Elderberry is a fast-growing, medium-sized to large Accent usually found in moist soil. It grows all over the eastern U.S., from Minnesota to Maine and from Texas to Florida. A rich history of myth and legend surrounds Elderberries, dating back to pre-Christian days in Europe. A closely related species growing there was said to have connections to magic, fairies, evil demons, and death. It makes perfect sense, then, that in the Harry Potter series, the most powerful magic wand that ever existed (last owned by Dumbledore) was—what else?—an Elder wand!

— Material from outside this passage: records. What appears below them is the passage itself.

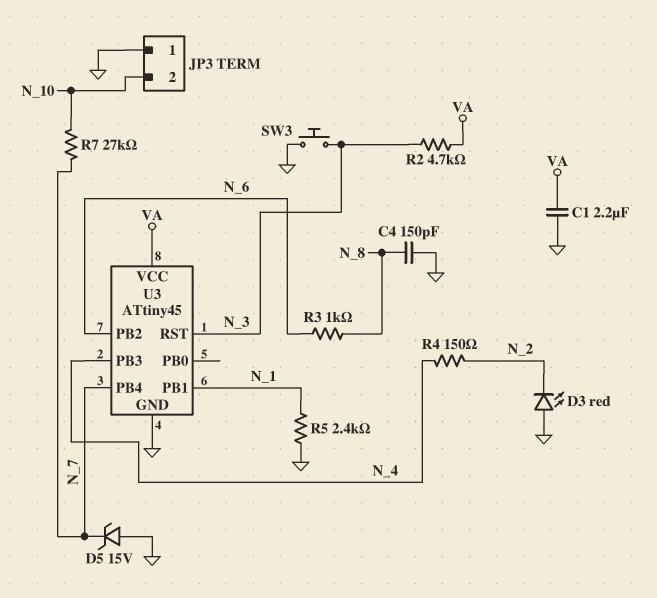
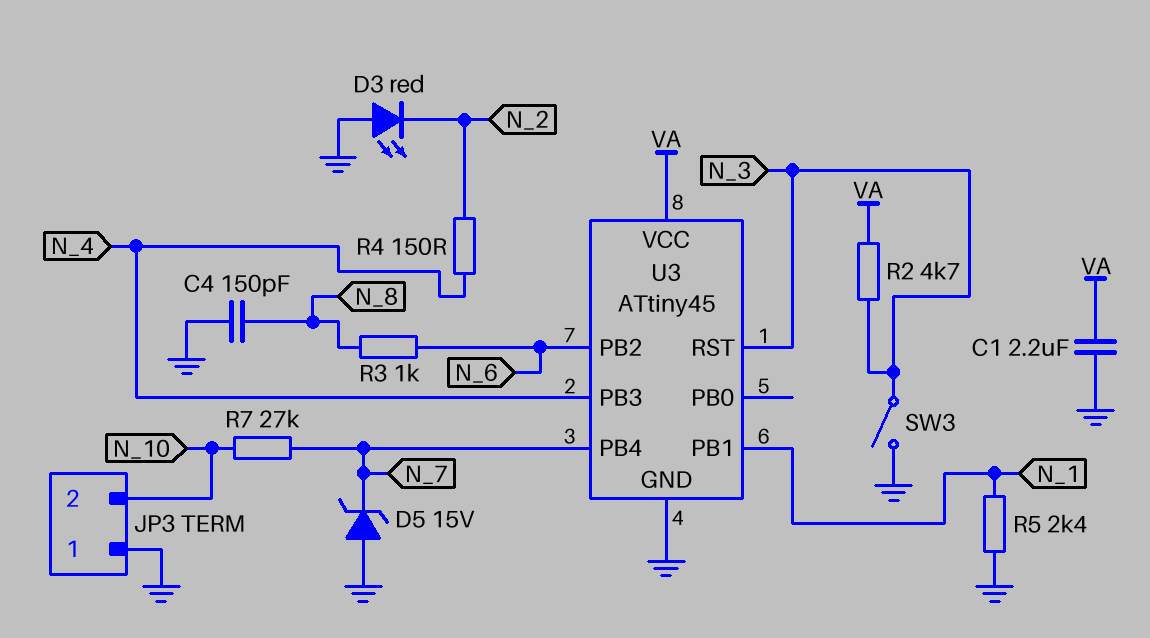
SW3: button (GND, N_3) -> switch (GND, N_3)

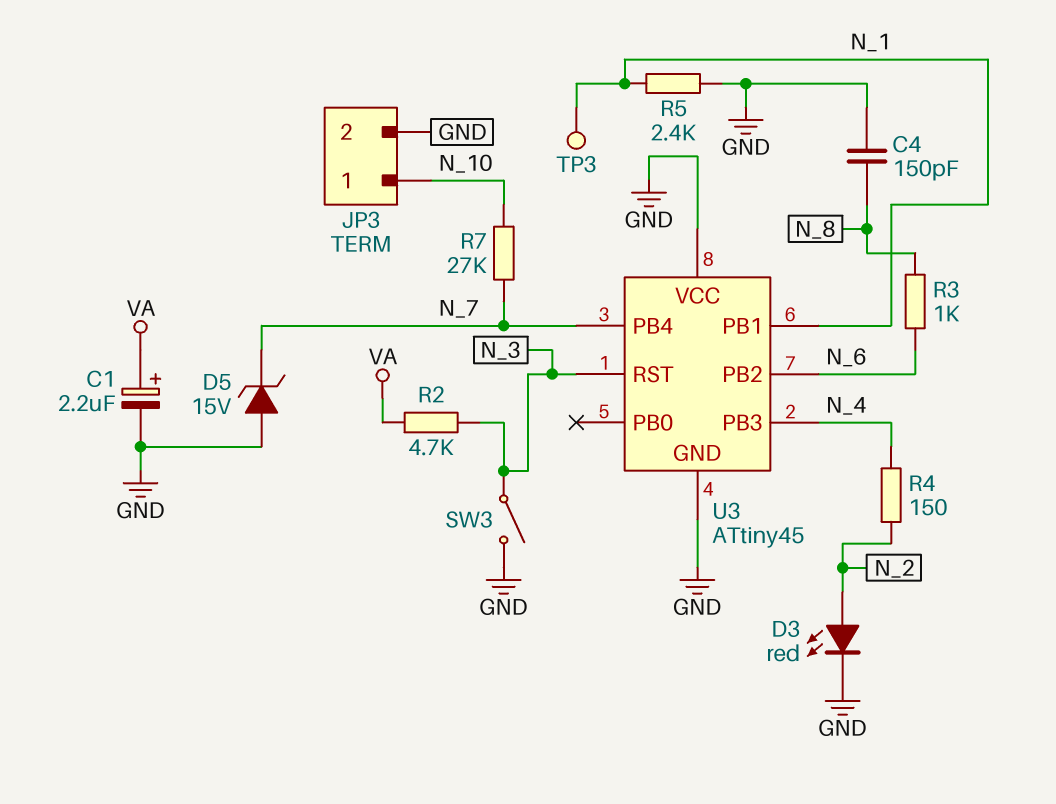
C1: 2.2uF (GND, VA) -> 2.2uF (plus VA, minus GND)
D3: LED red (A GND, K N_2) -> LED red (A N_2, K GND)
JP3 pin 1: GND -> N_10
JP3 pin 2: N_10 -> GND
TP3: none -> test point (N_1)
U3 pin VCC: VA -> GND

Add a touch of curb appeal with edible interest with the Adam Elderberry! A handsome plant, glossy green leaves nestle sizeable white blooms that appear in clusters come May. Each flower transforms into berry clusters that are ideal for pastries, tea, or even wine. Each elderberry is high in vitamin C, helping to keep your immune system happy and healthy.
Height: 5-12 ft
Width: 5-12 ft
Exposure: Full Sun, Part Shade
Foliage: Glossy Green
Other: Cold Hardy; Needs another Elderberry to cross pollinate
How to Grow
Adam Elderberry is happiest in rich, fertile soil that never dries out. It prefers all-day sun, but will do fine with just a few hours of direct sun. You’ll want to plant in multiples for heaviest fruiting—cross-pollination will allow each plant to bear more fruit. Over time, Adam Elderberry will send up suckers around the parent plants; be sure to give them room to spread. Little pruning will be necessary, but if you happen to prune late in the season, don’t destroy the trimmings—native bees may overwinter inside the pithy stems of Elderberry. They emerge in the spring.